Elvis thought it would be pretty funny to get really close and rest our boat against the log. A number of different scenarios played out in my mind, like them all jumping on board and attacking us like something out of a bad Spider movie. During all this Elvis gave us a short (thank god) spider lesson saying that they really are nice docile creatures and that we shouldn’t be afraid… yeah nah, trying to convince someone (me) who has an extreme case of arachnophobia was like trying to sell ice to an Eskimo…not gonna happen mate!
Thankfully we didn’t hang around my worst nightmare for very long and continued up the river. Warm wind blew in our faces and every now and again we could hear a chorus of frogs singing to each other. Watching Elvis standing on the prow with his torch in hand methodically scanning the landscape looked so surreal just like something out of a Pixar movie. I still couldn’t get over that incredible sky and the perfect reflection off the water. I think that that easily had to be one of the best nights we’ve ever had.
The next day we went on a short trek though the rainforest with our trusty guide. We were in full survival mode and ready to face whatever animalistic dangers that may come. We’d watched our fare share of Amazon documentaries where everything has an eat or be eaten mentality with creatures great and small teeming throughout…funny enough we didn’t see one thing?! Okay that’s not true we did see one tiny weird little insect but he scrammed as soon as he saw us. Go figure? Not one thing?! We did hear birds overhead high up in the forest canopy but unfortunately we didn’t see one of them either.
Walking through the jungle was also pretty easy, “Weren’t we supposed to be hacking our way through thick vines with machetes or something?” Just another assumption of ours squashed (or maybe it was just that particular area?). Elvis pointed out things about the fauna and showed us how to survive in the jungle (something we found very interesting but hoped we would never have to put to the test!).
At the end of our trek we all got into small wooden canoes and made our way back home. The heat was intense but the whole scenario around us was so overwhelming it numbed the senses (in a good way!). We still can’t get over how still the waters were, perfect reflections of the beauty that surrounded us.
The Anavilhanas is also home to the famous Pink Dolphin, which is also known as Boto. We met these friendly creatures at a place not far up the river from the lodge.
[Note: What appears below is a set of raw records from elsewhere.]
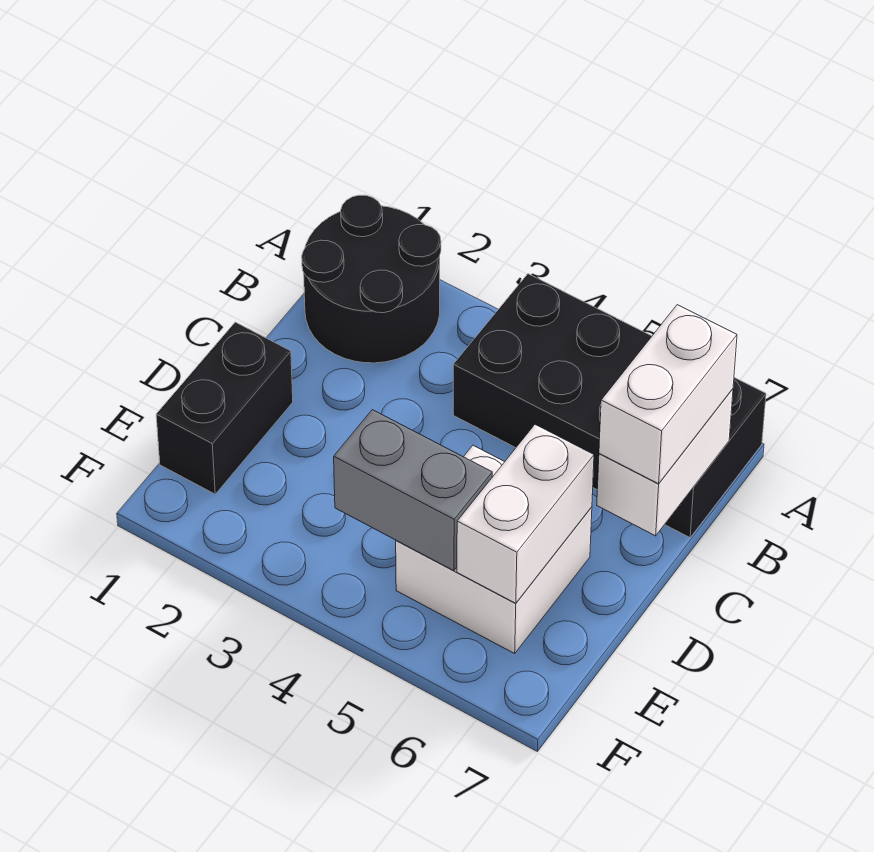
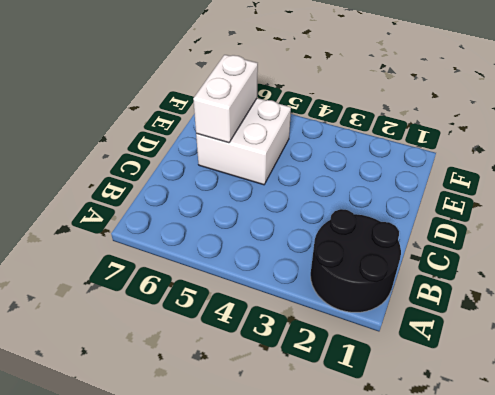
none -> black brick A4:B7 level 1
none -> black brick D1:E1 level 1

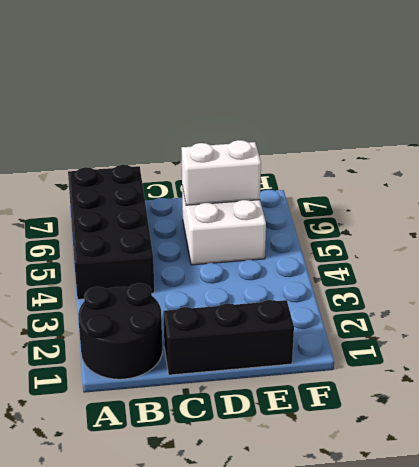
black brick C1:E1 level 1 -> black brick D1:E1 level 1
none -> white brick B7:C7 level 2
none -> grey brick E4:E5 level 2

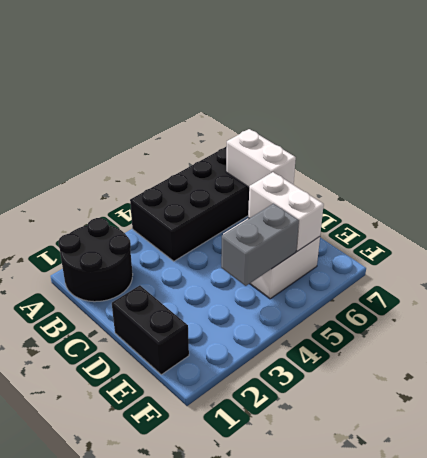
none -> white brick B7:C7 level 3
A local family had made it their business to feed the dolphins and earn money from showing the tourists. Now, I know this might not sound like the most eco-friendly activity, but compared to the alternative, where families exploit and pollute the river to survive, this is a good option in my opinion. Those who once hunted the creatures of the Amazon now earn money by showing a small number to tourists.
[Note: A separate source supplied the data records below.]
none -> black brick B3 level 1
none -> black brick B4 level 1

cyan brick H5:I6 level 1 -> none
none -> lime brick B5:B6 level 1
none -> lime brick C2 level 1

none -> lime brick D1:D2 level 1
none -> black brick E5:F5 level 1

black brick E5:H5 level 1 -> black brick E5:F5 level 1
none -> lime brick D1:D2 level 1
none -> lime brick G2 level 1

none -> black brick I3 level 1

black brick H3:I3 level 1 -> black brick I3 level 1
Right now Brazil is going through a boom created by a strong demand for their resources and produce. Good for them – but that makes Brazil a little expensive for travellers. Their currency, the Brazilian Real is very strong and that is pushing up prices for anyone with foreign dollars to spend. That being said, even though this trip was short it was expensive but definitely worth it.
We came into this journey a little tentative and left more than content with some of the best experiences we’ve ever had. The Amazon is like no other and its beauty mesmerizing with its lush tropical forests and grandiose river system. The Amazon tops our list of “Must Sees” and if you’re not partial to mosquitos the Anavilhanas is a great place to start.